Sinauridze et al[11]研究显示血小板EVs促凝活性为活化血小板的50~100倍,其认为这不仅归因于促凝血磷脂的表面暴露,促凝血蛋白受体的密度增加也放大了促凝活性。研究[12]指出创伤导致的凝血障碍(trauma-induced coagulopathy,TIC)患者存活率降低时血小板EVs下降,Lopez et al[13]通过向出血大鼠模型输注血小板EVs证明其在体内发挥了促凝和改善酸中毒的作用。上述研究均未将微囊泡与外泌体分离,故无法明确二者作用大小。外泌体作为EVs重要组成部分,对其凝血功能的单独研究较少。在本研究中,通过比较保存D 0与D 5血小板中外泌体对血浆的凝血作用显示两组PT、APTT与对照组相比差异有统计学意义,血小板保存期间产生的外泌体可能通过内、外源性凝血途径发挥促凝作用。进一步检测两组血小板外泌体对全血凝血功能的影响,结果显示R值减小,提示凝血酶生成时间缩短,D 0与D 5外泌体中凝血因子活性存在差异。尽管两组的K值、α角、MA等数值上存在差异,但P值显示差异无统计学意义,可能是样本量不足的原因。尽管外泌体与微囊泡均含有血小板来源蛋白质、脂质、RNA等成分,但这些生物活性物质在外泌体与微囊泡上的表达并不一致。文献[14]已证明促凝物质PS在外泌体中不表达,外泌体可能存在与微囊泡相同的Va、Xa等各种凝血因子成分参与促凝作用。

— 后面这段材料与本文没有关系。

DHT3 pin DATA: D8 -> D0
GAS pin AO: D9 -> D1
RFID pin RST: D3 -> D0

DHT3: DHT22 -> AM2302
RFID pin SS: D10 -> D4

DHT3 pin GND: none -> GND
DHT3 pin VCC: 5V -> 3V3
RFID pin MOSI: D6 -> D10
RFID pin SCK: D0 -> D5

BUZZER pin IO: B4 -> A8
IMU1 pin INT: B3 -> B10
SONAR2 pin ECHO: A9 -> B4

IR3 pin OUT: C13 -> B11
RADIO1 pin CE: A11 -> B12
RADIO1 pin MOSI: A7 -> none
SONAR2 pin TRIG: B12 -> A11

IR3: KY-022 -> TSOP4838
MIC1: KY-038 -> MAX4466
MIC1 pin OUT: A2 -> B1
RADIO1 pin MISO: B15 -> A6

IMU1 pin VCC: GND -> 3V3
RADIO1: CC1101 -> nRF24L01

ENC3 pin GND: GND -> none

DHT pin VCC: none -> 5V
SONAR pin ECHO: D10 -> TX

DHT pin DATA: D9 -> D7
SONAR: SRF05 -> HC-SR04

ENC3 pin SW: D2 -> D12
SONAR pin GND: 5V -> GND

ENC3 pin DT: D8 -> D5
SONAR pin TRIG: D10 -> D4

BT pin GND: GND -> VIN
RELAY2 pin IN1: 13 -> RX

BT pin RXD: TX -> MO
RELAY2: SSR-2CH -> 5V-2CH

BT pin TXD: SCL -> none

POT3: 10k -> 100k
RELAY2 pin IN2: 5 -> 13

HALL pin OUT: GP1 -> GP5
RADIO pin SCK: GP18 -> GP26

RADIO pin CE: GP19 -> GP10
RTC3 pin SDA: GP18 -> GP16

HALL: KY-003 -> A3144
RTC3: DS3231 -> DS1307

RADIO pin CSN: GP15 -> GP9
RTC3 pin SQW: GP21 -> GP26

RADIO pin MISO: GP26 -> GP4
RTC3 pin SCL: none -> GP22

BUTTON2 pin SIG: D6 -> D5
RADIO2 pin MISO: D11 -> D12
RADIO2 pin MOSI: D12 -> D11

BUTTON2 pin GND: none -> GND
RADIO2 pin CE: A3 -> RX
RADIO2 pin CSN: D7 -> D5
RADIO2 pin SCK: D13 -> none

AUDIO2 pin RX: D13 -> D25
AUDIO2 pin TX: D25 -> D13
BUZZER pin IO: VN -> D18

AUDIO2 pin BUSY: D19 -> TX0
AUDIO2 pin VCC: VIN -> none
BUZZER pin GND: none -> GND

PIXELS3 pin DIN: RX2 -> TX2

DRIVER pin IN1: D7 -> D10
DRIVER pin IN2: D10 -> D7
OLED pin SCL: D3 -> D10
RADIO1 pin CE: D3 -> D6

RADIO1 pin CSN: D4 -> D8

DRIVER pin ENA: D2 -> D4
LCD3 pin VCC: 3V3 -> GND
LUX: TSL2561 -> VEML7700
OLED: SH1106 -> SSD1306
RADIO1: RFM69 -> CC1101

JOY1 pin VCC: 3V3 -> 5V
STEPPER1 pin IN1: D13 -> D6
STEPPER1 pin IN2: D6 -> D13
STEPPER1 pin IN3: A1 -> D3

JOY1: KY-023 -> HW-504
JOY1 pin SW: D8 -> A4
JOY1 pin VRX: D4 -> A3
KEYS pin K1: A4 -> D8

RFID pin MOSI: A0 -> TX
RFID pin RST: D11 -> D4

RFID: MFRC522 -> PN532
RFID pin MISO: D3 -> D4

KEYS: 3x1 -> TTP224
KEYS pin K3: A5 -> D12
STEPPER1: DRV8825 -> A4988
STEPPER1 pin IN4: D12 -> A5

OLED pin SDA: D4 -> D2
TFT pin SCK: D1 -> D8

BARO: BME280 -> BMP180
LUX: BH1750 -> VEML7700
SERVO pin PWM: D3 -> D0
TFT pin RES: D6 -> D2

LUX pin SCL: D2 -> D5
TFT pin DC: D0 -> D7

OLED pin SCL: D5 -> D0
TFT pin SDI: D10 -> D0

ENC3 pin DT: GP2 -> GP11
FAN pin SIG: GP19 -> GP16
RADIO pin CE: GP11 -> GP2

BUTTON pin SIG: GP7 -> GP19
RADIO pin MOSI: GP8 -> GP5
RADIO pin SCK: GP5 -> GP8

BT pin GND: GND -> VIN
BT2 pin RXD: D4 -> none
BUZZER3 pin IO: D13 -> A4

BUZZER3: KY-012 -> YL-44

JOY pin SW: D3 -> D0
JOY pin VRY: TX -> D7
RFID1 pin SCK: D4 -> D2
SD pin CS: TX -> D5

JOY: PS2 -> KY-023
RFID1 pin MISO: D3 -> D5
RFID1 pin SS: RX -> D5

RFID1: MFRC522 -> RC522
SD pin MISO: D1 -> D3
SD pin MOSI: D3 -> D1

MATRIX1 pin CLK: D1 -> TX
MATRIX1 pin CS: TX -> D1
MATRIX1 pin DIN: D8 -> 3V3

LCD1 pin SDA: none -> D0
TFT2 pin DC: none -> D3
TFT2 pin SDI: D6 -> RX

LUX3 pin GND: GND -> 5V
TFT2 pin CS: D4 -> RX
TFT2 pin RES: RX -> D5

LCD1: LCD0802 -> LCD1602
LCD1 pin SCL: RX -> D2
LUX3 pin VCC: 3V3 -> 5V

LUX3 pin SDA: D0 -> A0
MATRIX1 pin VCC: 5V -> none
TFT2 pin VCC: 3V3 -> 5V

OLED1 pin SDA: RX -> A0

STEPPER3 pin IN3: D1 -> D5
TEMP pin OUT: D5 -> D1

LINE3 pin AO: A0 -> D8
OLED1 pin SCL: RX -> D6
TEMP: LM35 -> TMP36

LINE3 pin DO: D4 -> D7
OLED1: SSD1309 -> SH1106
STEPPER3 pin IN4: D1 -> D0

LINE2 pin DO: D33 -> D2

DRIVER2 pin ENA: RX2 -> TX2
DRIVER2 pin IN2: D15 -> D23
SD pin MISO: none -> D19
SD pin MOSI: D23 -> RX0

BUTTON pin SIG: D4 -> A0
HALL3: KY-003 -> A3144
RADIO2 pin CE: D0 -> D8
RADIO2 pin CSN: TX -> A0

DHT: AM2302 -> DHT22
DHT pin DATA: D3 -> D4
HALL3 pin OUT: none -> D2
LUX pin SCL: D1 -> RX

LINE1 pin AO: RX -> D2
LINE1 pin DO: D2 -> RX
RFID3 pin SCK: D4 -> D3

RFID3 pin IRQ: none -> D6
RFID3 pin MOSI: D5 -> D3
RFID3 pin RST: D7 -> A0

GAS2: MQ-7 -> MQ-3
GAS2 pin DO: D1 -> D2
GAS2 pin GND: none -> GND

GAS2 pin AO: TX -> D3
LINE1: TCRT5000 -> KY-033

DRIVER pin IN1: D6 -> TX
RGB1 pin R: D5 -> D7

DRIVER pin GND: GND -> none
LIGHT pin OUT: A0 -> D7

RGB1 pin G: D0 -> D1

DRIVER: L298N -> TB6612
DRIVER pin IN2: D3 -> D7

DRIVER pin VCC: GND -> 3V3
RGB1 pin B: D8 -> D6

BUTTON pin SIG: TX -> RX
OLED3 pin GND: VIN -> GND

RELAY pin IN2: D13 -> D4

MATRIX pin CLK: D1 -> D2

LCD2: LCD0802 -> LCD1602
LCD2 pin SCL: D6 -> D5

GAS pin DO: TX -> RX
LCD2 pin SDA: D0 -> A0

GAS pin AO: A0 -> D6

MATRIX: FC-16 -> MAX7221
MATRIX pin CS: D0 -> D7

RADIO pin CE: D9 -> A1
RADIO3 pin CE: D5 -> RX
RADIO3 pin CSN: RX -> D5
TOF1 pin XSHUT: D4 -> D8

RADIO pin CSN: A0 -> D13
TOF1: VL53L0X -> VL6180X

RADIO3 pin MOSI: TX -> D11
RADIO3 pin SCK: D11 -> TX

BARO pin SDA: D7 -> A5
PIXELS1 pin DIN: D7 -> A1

本课题前期进行了不同保存时间血小板中外泌体蛋白谱学的研究,结果显示凝血因子VII在保存5天血小板外泌体中表达上调,因此对其进行定量检测以分析因子VII在促凝反应中的作用,结果显示因子VII在D 5组外泌体中含量是D 0组的1.4倍,因此可以推测血小板在保存过程中分泌的外泌体可富集因子VII发挥促凝作用。因子III与VIIa形成复合物后促进因子Xa形成,导致凝血酶生成。这些凝血酶可促进内源性凝血途径中凝血酶的生成。因子VII还可直接使因子IX裂解为IXa,从而进一步扩大内源性凝血途径的作用。因此,血小板保存过程中产生的外泌体发挥促凝作用,可能是由凝血因子VII参与内、外源性凝血途径介导的。此外,外泌体中富含的非编码RNA等生物活性物质可能也对其凝血作用产生调控作用。外泌体含量随着血小板保存时间的延长而增加,脂质在外泌体中不断积累[15],某些脂质成分也有可能导致其凝血作用增强。外泌体可能通过凝血因子、脂质、RNA等多种物质同时调节促凝作用,因此,对于血小板外泌体中调节促凝功能的某种或多种生物活性物质仍需进一步探究。